Credo che le testimonianze che abbiamo sentito dal mondo delle imprese, dal mondo della scuola e dalle organizzazioni sindacali, ci dimostrino che il cambiamento, adesso, si è avviato davvero. Io ho iniziato ad occuparmi dei temi dell’orientamento e dell’alternanza scuola-lavoro circa un quarto di secolo fa. Allora si trattava sostanzialmente di “grida manzoniane”, di auspici, adesso si è entrati “in partita”. La partita che è cominciata e nella quale si è entrati in campo con differenti modalità, riguarda l’evoluzione delle riflessioni maturate all’epoca e che già contenevano indicazioni per gli sviluppi futuri.

Sostanzialmente abbiamo due obiettivi da conseguire: il primo, esposto dall’assessore al Lavoro della Regione Lazio, Lucia Valente, è di carattere culturale sia per quanto riguarda le famiglie e i ragazzi sia per quanto concerne le imprese e consiste nel riguadagnare il valore educativo del lavoro, valore che è stato abbandonato e che ha portato ad una conseguente “svalorizzazione” del lavoro in quanto tale. 

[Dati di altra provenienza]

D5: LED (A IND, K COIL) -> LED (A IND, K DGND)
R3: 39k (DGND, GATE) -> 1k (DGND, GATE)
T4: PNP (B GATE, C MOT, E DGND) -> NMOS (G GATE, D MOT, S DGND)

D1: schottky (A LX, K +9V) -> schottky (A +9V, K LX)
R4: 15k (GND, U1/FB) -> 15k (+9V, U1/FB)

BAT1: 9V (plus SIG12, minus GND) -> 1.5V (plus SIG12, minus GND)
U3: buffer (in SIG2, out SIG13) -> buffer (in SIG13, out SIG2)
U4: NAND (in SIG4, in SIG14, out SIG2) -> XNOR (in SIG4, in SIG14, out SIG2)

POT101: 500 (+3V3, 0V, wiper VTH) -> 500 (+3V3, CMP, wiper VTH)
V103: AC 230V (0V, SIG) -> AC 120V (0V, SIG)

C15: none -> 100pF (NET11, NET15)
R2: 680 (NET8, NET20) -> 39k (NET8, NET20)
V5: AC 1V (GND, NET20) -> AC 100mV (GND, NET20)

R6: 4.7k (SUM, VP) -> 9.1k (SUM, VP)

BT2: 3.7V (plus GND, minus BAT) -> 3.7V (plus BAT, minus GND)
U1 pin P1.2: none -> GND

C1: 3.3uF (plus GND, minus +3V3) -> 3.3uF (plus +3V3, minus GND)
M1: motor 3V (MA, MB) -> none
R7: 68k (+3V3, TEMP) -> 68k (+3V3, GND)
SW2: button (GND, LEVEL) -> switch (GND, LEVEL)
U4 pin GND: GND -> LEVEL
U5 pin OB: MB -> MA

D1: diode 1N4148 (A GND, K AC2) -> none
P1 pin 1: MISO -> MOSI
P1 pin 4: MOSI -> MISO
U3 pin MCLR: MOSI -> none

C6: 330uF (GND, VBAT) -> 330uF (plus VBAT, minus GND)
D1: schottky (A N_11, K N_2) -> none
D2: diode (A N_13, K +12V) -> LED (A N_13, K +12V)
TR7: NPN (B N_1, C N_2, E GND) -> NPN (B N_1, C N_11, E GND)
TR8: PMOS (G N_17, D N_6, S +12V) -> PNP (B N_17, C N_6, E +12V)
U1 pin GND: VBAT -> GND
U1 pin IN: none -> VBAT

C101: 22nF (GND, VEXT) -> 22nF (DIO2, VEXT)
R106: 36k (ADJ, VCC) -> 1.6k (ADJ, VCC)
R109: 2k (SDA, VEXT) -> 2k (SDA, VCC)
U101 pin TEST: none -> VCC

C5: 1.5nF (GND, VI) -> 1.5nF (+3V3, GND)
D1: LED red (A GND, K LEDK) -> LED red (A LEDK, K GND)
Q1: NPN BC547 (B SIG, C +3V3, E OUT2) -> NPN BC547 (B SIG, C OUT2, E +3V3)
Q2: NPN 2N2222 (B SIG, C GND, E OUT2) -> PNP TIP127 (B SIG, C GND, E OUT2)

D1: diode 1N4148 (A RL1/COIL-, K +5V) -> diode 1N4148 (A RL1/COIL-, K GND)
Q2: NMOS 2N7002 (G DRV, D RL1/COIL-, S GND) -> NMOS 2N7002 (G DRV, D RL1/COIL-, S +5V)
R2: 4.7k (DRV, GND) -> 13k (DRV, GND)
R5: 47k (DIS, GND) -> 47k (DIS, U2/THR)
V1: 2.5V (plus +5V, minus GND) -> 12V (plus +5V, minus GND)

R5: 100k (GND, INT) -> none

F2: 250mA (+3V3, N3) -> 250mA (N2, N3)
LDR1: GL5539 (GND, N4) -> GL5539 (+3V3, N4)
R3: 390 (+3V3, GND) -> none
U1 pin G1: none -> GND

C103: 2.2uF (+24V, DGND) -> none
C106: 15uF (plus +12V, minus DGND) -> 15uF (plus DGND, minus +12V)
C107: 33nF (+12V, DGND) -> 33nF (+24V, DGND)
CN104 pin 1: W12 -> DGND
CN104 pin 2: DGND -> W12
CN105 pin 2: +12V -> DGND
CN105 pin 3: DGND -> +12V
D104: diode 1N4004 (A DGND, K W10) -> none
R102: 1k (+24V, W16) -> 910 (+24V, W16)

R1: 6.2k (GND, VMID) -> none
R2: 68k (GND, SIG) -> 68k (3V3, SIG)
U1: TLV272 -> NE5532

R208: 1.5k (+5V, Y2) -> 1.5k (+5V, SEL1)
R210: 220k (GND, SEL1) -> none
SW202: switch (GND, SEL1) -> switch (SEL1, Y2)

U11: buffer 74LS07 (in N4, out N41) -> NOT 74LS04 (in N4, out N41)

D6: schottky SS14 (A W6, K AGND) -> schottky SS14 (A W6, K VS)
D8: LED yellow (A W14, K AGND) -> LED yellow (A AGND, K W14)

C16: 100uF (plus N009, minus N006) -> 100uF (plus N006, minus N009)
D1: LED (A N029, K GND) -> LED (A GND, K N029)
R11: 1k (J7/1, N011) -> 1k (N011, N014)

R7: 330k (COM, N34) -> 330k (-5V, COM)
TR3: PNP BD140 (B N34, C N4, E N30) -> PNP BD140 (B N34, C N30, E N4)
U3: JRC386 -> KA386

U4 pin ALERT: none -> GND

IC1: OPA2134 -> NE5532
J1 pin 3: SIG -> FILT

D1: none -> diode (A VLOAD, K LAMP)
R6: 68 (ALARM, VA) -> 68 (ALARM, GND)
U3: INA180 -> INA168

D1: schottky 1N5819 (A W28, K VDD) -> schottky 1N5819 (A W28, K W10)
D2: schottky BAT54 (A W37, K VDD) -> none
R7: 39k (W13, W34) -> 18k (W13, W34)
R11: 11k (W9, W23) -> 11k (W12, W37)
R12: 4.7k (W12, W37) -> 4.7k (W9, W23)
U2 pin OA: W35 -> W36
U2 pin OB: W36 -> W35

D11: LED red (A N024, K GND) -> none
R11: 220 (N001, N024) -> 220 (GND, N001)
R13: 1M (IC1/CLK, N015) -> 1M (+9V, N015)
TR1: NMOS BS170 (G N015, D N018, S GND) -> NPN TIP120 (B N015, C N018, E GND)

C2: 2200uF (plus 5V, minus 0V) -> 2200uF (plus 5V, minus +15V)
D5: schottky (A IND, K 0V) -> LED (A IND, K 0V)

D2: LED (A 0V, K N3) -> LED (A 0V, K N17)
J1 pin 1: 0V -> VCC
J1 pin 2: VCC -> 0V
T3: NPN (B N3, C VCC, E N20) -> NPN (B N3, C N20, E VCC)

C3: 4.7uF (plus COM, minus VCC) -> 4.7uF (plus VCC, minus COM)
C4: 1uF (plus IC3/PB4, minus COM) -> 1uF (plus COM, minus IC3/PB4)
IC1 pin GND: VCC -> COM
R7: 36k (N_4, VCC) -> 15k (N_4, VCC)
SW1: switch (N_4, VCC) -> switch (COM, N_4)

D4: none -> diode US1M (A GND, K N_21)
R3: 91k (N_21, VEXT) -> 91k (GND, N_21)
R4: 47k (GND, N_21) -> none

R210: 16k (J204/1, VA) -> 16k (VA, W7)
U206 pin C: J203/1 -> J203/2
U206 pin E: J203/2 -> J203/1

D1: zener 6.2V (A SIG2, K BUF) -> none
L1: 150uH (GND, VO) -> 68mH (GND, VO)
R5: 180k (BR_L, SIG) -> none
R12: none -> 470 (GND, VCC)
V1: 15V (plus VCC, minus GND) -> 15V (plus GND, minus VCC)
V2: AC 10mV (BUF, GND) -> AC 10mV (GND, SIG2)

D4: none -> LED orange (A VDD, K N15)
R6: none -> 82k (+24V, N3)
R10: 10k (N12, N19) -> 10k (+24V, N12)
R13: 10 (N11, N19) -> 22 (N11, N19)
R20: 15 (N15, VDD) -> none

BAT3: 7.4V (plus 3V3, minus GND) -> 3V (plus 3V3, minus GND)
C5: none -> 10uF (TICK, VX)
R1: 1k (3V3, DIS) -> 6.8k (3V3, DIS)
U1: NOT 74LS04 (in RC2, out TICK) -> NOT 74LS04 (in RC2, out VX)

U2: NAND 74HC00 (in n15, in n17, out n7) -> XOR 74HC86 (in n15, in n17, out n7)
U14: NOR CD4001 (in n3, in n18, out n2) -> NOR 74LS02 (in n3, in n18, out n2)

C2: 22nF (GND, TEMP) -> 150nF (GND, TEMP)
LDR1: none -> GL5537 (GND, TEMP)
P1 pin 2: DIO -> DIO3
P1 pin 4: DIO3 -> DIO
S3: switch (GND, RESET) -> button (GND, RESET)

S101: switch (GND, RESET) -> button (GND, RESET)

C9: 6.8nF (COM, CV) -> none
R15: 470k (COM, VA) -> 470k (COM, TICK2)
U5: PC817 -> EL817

L’assenza di una dimensione educativa del lavoro si riflette su una duplicità di fattori. Da un lato, sulle scelte che vengono fatte che, non essendo frutto di adeguate valutazioni, portano in molti casi ad un immenso spreco di risorse. Dall’altro, sulla difficoltà delle imprese di considerarsi anche sedi formative e non solo luoghi di produzione. Infatti, è chiaro che se il lavoro perde la sua funzione educativa, viene meno, di conseguenza, il ruolo formativo dell’impresa. 

Accanto a questo cambiamento culturale che, pur non essendo facile, sembra tuttavia essersi avviato, si pone la questione delle modalità di raggiungimento, in termini di politiche, di questi risultati: riuscire a contrastare l’abbandono scolastico; ridurre lo spreco enorme di risorse, frutto di scelte sbagliate; creare percorsi di inserimento e di avvicinamento al lavoro che portino ad un risultato positivo; evitare che, al 20% delle posizioni lavorative richieste dalle imprese, non ci sia nessuno che risponda “presente” e non perché manchi la voglia di lavorare, bensì perchè non si è in possesso di competenze adeguate. 

Le politiche devono quindi tendere a conseguire risultati positivi, tenendo presenti queste quattro questioni. Noi oggi abbiamo a disposizione una serie variegata di strumenti: le 200 ore per i licei; le 400 ore per gli istituti tecnici e professionali; l’alternanza rafforzata nei percorsi di istruzione e formazione professionale – sono 400 ore all’anno e non in tre anni – gli ITS che rappresentano una forma di sistema duale già strutturato, seppur su piccoli numeri, e il nuovo apprendistato formativo. 

Si tratta di una strumentazione nella quale sono presenti cinque diverse gradazioni. E’ evidente come sia necessario tener conto di questa differenziazione, nell’atto di elaborare un sistema che sia non occasionale e non basato solo su qualche eccellenza, ma che sia invece in grado di raggiungere grandi numeri e di ottenere risultati che incidano significativamente sul percorso delle persone. 

Infatti, una cosa è pensare l’alternanza di 200 ore in tre anni per un liceale, un’altra è pensarla di 400 ore per un tecnico professionale, un’altra è concepire 400 ore di alternanza rafforzata nei percorsi di istruzione e formazione professionale e, un’altra cosa ancora, è ripensare l’organizzazione degli ITS.  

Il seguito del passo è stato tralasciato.